NASHVILLE. The Technology & Maintenance Council (TMC) showed off a new “scorecard service” here at its annual convention this week; a benchmarking endeavor aimed at capturing and reporting on key industry data and trends so fleets can see how they stack up against their peers based on type and size of operation, industry or SIC (standard industrial classification) code, cargo type, and other parameters.
The “scorecard” will be supported by fleet maintenance platform provider Decisiv and TMC expects to make it a subscription-based service that will offer regular benchmarking updates every quarter.
“Trucking is a highly competitive industry with very low margins and companies should always be looking for ways to find a competitive edge. Understanding where you fit in the pecking order for key metrics is a good place to start,” Michael Riemer, Decisiv’s VP of products and channel marketing, explained to Fleet Owner.
“’How am I doing’ is always a question that a ‘learning organization’ should be asking – not just against your internal goals but against key metrics against your peers,” he added. “While there is no ‘silver bullet’ in a scorecard service that will magically reduce fleets total cost of ownership or operation, it can definitely provide insight into what the best in class fleets are doing and what areas a fleet might want to focus on.”
In other words, Reimer said that if you don’t measure it, you don’t manage it – and that goes for internal data as well as comparative data from a scorecard service. “The better educated a fleet is about how they are doing, the more likely they can create a plan for success going forward,” he explained.
“And who better to provide such a service than TMC – their recommended practices (RPs) are really just the output of discussions with their member fleets but not necessarily the background data that drove such documents,” Reimer emphasized. “Now TMC will be in a position to help their member organizations understand their maintenance operations better and also deliver other products and services to them based on this improved perspective.”
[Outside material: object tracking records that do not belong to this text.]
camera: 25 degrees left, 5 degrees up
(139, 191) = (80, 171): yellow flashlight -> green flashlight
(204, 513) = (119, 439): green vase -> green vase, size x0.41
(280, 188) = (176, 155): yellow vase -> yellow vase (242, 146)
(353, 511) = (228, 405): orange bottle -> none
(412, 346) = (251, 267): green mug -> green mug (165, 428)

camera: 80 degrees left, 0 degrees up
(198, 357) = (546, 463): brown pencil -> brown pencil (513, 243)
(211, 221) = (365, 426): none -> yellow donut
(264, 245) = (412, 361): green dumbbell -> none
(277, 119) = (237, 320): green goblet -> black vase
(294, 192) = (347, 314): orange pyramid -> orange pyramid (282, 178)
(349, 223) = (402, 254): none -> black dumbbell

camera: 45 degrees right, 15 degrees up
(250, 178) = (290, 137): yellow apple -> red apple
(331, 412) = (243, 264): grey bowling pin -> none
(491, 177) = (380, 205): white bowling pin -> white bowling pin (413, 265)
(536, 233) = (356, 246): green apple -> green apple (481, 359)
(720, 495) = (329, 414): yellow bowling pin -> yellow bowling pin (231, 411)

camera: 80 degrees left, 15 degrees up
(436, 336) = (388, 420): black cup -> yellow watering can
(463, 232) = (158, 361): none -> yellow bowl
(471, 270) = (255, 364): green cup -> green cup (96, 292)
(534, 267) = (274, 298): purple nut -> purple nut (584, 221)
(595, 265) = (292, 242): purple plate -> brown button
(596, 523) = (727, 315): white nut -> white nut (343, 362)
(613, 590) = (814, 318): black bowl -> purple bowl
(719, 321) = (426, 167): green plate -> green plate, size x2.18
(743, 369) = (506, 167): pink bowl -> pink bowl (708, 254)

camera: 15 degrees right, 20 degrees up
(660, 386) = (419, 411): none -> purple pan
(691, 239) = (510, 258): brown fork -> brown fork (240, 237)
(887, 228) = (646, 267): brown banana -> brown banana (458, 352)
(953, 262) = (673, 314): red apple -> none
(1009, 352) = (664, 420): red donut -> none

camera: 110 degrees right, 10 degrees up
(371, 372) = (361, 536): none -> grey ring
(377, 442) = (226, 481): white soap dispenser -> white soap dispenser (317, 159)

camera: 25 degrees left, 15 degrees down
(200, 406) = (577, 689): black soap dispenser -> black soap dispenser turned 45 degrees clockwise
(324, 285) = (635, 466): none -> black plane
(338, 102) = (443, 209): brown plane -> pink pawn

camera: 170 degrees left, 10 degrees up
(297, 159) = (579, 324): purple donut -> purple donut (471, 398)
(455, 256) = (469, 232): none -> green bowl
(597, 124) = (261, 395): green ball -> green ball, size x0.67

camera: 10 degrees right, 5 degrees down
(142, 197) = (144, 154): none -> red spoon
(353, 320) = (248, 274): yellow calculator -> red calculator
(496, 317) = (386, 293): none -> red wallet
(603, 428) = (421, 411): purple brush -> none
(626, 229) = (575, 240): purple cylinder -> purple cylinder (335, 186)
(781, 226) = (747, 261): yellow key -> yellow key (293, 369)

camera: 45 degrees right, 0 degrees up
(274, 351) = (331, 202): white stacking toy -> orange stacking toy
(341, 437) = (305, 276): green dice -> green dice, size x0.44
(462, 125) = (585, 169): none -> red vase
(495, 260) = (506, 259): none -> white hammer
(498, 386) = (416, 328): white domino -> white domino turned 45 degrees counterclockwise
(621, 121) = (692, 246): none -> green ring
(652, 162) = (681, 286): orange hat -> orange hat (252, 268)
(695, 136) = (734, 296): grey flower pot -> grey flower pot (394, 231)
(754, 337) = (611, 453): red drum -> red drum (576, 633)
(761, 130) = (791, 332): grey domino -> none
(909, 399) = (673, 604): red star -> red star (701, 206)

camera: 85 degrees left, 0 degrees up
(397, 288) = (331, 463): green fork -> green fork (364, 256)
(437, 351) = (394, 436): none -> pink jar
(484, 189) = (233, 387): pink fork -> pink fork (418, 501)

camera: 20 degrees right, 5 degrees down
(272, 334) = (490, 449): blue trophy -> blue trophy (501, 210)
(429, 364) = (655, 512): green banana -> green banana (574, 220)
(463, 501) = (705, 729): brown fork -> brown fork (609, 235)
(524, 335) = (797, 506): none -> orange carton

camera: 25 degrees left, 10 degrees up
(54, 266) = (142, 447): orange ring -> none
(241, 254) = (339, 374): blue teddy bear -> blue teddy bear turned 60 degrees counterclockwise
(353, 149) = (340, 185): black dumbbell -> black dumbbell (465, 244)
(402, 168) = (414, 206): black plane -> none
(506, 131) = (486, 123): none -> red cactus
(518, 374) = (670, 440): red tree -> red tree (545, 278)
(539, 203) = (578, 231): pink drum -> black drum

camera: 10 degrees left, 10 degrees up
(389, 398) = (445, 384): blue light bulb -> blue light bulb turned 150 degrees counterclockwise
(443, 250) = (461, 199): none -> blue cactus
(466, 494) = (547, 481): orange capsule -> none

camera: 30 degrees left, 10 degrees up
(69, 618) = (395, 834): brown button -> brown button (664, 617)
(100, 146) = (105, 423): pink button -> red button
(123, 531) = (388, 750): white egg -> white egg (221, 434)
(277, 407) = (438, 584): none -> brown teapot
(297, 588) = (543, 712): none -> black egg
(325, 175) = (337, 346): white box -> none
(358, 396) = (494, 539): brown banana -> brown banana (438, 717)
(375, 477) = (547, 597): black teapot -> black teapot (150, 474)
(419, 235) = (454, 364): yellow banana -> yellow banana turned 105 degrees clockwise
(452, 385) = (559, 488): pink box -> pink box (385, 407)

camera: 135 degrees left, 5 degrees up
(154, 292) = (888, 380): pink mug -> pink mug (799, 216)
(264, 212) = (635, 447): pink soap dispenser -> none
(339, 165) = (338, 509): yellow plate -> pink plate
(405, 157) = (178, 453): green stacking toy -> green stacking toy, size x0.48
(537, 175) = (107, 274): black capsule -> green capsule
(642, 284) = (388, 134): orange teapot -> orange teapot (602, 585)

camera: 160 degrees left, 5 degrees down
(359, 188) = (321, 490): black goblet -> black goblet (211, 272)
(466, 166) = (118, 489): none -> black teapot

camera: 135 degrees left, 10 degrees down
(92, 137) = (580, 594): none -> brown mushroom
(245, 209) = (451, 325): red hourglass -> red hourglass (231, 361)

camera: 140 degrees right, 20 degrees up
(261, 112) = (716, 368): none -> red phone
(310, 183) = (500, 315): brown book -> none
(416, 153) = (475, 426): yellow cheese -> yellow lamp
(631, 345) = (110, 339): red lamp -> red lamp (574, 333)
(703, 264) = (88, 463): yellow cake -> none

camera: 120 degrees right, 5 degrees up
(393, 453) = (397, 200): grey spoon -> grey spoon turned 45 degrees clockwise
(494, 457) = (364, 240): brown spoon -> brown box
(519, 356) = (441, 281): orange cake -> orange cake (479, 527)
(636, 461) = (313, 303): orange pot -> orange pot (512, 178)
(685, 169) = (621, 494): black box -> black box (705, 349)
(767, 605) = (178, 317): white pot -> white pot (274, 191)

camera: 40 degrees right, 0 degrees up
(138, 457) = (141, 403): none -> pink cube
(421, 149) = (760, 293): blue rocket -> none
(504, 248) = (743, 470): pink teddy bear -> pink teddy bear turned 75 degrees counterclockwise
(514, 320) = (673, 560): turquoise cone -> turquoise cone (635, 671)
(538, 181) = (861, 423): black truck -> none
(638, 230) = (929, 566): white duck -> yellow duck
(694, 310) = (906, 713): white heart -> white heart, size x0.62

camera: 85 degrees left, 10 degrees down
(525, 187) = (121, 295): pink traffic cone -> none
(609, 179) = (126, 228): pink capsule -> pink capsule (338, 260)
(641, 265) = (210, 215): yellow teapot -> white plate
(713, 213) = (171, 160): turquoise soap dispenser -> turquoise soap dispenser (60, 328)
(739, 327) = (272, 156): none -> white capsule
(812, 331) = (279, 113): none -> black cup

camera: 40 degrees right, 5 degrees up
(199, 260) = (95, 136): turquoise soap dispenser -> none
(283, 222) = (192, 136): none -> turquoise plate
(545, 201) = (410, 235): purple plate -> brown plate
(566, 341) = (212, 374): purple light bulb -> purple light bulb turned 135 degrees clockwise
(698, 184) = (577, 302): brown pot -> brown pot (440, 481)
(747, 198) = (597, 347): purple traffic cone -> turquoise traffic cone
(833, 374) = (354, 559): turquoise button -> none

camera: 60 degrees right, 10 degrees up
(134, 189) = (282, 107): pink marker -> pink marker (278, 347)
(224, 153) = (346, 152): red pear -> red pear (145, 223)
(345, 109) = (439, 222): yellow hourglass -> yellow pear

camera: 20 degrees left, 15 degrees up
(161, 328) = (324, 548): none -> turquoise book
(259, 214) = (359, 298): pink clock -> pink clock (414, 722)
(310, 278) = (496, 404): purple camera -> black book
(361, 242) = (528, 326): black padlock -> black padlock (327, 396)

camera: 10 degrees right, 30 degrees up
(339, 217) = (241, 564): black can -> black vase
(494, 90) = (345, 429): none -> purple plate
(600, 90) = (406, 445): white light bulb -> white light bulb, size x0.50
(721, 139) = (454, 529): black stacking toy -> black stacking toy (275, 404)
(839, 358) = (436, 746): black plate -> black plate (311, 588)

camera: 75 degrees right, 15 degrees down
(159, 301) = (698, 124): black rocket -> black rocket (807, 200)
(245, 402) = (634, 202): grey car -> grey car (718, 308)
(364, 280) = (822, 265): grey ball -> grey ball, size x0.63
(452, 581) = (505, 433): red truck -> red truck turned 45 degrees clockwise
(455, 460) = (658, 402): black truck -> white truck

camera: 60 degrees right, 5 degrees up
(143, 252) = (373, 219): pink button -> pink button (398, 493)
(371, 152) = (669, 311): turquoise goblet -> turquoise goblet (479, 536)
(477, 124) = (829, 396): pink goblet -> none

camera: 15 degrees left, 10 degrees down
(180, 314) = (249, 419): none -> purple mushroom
He added that, once launched, fleets signing up for the TMC Scorecard Service will be sent questionnaires every 4 to 8 weeks throughout the year.
“The long term objective is not to focus on specific providers, dealers or OEMs but higher level metrics that drive a fleets business – operational efficiency, profitability, etc.,” Reimer stressed. “The scorecard service should provide them insight into where they should focus their attention within their own organization and service supply chain. In other words, if a fleet better understands how it is doing on certain key metrics, they will need to decide based on their internal data and experience how to then apply changes across their service supply chain that will improve those metrics.”